FASB News

Guidance for Bad Debt Reserves to Remain in U.S. GAAP

FASB has agreed to drop a proposal that would have erased some guidance for deferred tax credits and liabilities on reserves for bad debt. Large banks no longer use the guidance, but it still applies to small banks and thrifts. The bad debt reserve method allows businesses to add a reasonable amount to a reserve in lieu of accounting for specific items of bad debt. Deferred taxes that were recognized on bad debt reserves beginning after December 31, 1987, had to be paid over a six-year period beginning in 1996. Certain thrifts that retained a substantial amount of mortgage lending could defer the payment for two years, FASB said. “This is a very clear example of why the exposure draft process is so important and why participation in this process is so incredibly important,” noted FASB member Christine Botosan.

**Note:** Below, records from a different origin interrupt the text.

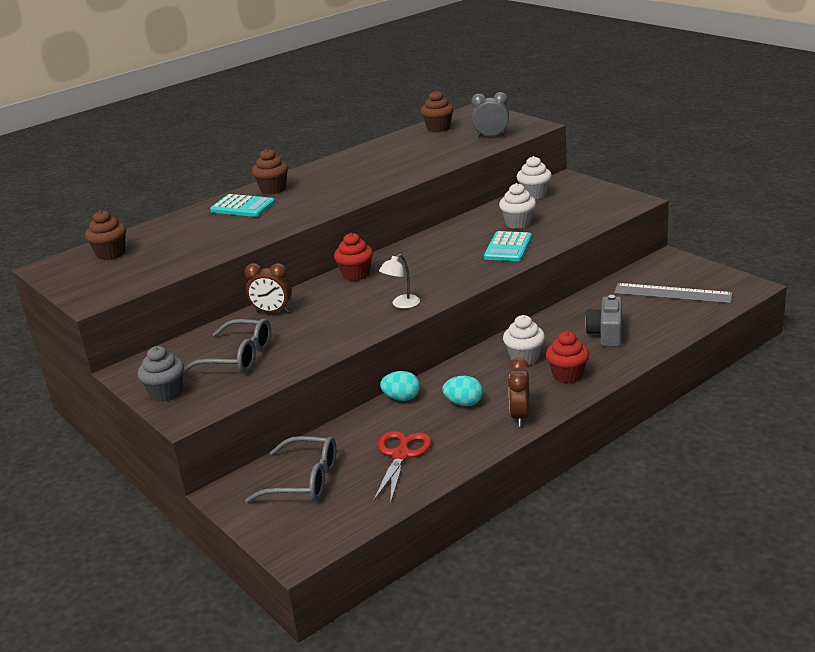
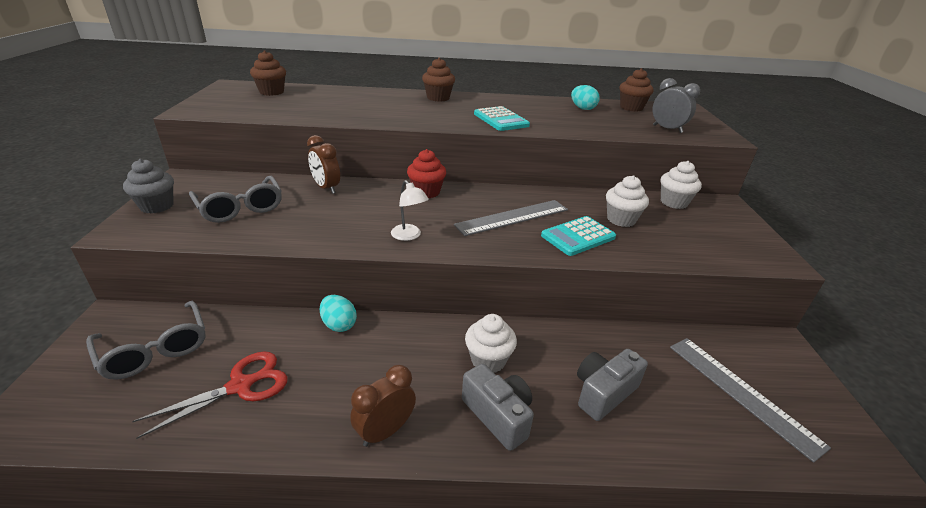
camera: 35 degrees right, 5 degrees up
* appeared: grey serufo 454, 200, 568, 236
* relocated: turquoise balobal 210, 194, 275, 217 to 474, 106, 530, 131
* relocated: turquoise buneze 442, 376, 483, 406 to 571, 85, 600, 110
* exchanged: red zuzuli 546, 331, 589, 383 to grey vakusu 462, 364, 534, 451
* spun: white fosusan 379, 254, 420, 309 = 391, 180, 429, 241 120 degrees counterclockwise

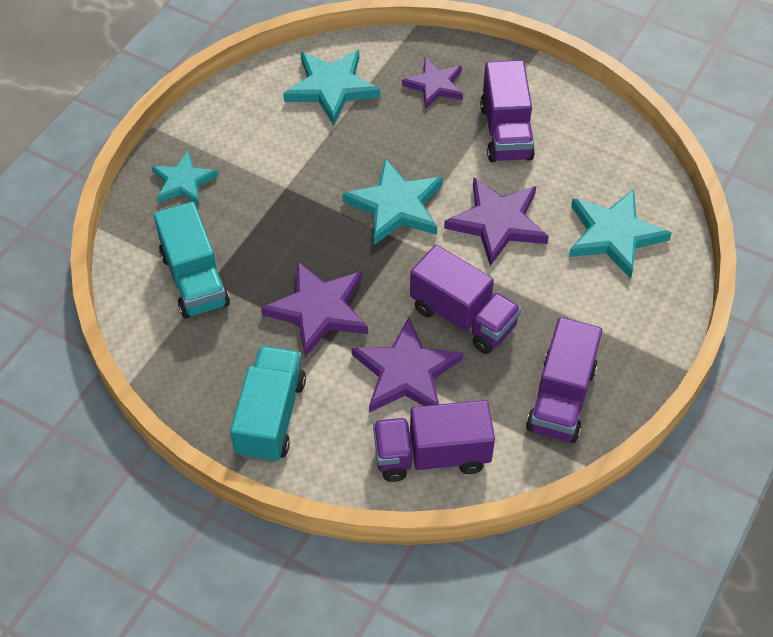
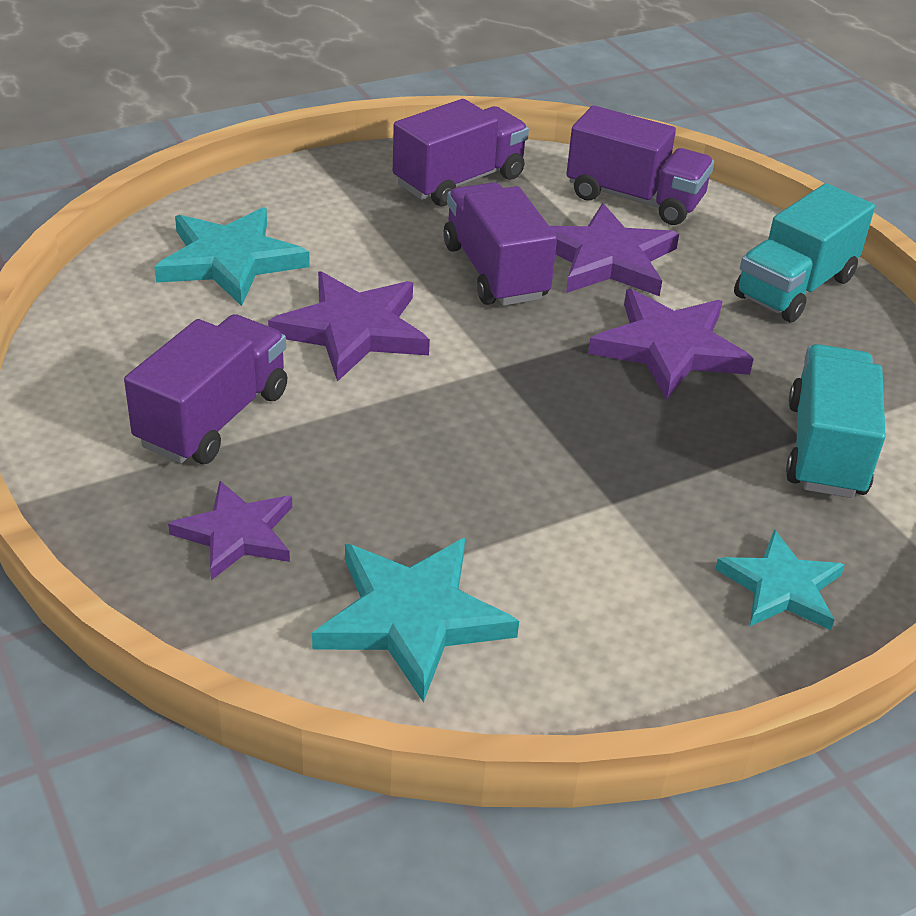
camera: 150 degrees left, 15 degrees down
* missing:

Not-for-Profit Asset Impairment Guidance Requires More Research

FASB has decided to do more research before it clarifies its guidance for not-for-profit organizations to write down the value of investments. The board believes not-for-profit organizations will be helped if they have uniform subsequent measurement guidance for investments not covered by the credit losses standard, but board members are not sure they need to take action. “If you’re talking about a Codification improvement, it’s really designed to take the existing Cod[ification] and make it easier to navigate,” said FASB Chairman Russell Golden. “We also need to reduce the number of different accounting models applicable to very similar economic events, which sounds like a simplification project.” Golden said the staff needed to do more research before the board would make the change the staff recommended.

IASB News

Comment Letters Support Proposed Update of Materiality Definition

Most of the audit firms, professional groups, national standards setters, and businesses responding to an IASB proposal to revise the definition of “materiality” in IFRS have backed the purpose of the proposed change. The proposal states: “Information is material if omitting, misstating, or obscuring it could reasonably be expected to influence decisions that the primary users of a specific reporting entity’s general purpose financial statements make on the basis of those financial statements.” IASB believes the proposed change will help businesses and other organizations know what is important to include in their financial statements and what is acceptable to omit, but several comment letters expressed concerns about the specific wording and asked the accounting board to clarify its proposed changes before finalizing them. “The notion that material information might be obscured by immaterial information is not clear and should be clarified,” one firm wrote. “The inclusion in financial statements of immaterial information does not by itself obscure material information or result in a misstatement.”